Typos, thick accents, blurry photos — those used to signal a scam. AI has eliminated all of them. Low-cost tools now produce perfect copy, convincing fake websites, and real-time voice and video impersonation. The FBI reported Americans lost nearly $21 billion to cybercrime last year, with $893 million directly linked to AI.
The expert advice has shifted: instead of looking for signs that something is bad, you now have to verify that it's good. That's a fundamental change in how to approach anything unfamiliar online.
What this means for you
Fake websites look real. Scammers pay for targeted ads on Instagram and TikTok pointing to look-alike brand sites.
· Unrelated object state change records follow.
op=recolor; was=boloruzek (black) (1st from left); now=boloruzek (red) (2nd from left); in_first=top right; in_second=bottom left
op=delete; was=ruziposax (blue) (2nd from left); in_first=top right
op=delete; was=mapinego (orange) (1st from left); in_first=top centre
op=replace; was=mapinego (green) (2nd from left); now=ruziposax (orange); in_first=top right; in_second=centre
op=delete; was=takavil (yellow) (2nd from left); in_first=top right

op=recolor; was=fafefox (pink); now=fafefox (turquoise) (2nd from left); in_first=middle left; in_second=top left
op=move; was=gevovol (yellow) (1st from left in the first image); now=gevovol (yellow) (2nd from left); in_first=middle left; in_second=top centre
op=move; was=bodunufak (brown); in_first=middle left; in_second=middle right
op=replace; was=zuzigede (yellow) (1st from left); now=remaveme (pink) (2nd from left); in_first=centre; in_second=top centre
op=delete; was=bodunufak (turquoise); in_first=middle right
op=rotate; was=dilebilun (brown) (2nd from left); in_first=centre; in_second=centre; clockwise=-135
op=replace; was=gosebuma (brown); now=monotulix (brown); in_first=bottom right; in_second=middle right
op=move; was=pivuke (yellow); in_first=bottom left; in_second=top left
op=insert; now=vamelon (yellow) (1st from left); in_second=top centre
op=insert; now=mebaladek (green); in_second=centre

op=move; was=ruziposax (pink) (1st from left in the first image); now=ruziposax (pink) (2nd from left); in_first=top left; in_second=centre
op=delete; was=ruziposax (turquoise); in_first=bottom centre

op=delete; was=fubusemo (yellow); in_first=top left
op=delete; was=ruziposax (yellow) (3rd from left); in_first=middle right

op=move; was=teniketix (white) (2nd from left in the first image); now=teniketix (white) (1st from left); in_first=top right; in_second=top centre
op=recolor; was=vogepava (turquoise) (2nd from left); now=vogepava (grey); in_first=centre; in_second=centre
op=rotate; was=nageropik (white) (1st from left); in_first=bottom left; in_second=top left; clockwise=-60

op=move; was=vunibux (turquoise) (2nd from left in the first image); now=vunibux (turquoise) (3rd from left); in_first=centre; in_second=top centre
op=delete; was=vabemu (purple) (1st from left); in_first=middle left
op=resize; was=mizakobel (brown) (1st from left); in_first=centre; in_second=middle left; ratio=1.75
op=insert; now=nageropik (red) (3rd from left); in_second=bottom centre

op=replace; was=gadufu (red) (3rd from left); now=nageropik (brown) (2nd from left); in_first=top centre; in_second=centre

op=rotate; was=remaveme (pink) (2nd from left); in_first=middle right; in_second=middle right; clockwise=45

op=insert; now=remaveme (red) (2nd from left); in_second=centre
An 80% off sale for a brand you trust could be a scam built overnight with AI tools.
Phone calls can't be trusted by voice alone. AI can clone a voice from three seconds of audio. A call that sounds like your child, your boss, or your bank may not be.
Video calls aren't proof either. Real-time face and body replacement on video calls is cheap and increasingly realistic. Seeing someone on screen is no longer verification.
AI-generated phishing emails now achieve 54% click rates — compared to 12% for traditional phishing. The message that looks real probably is designed to.
"Instead of looking for indicators of what's bad, now you need to be verifying if it's good."
— Mark Beare, Malwarebytes, via The New York Times
Take Action Soon
1.Establish a family safe word. Choose a word only your family knows. If anyone calls or video-chats claiming to be a family member and asking for help or money — use the word to verify. AI can't know it.
2.Before buying from any unfamiliar site, search the web address on Google or Reddit. Real customers leave traces. Scam sites don't survive that search.
3.Go directly, don't click. For any unexpected email or text from a bank, retailer, or government agency — navigate to their official website yourself rather than clicking any link.
4.If something seems too good to be true, it is. This has always been true. AI hasn't changed it — it's just made the "too good to be true" look more convincing than ever.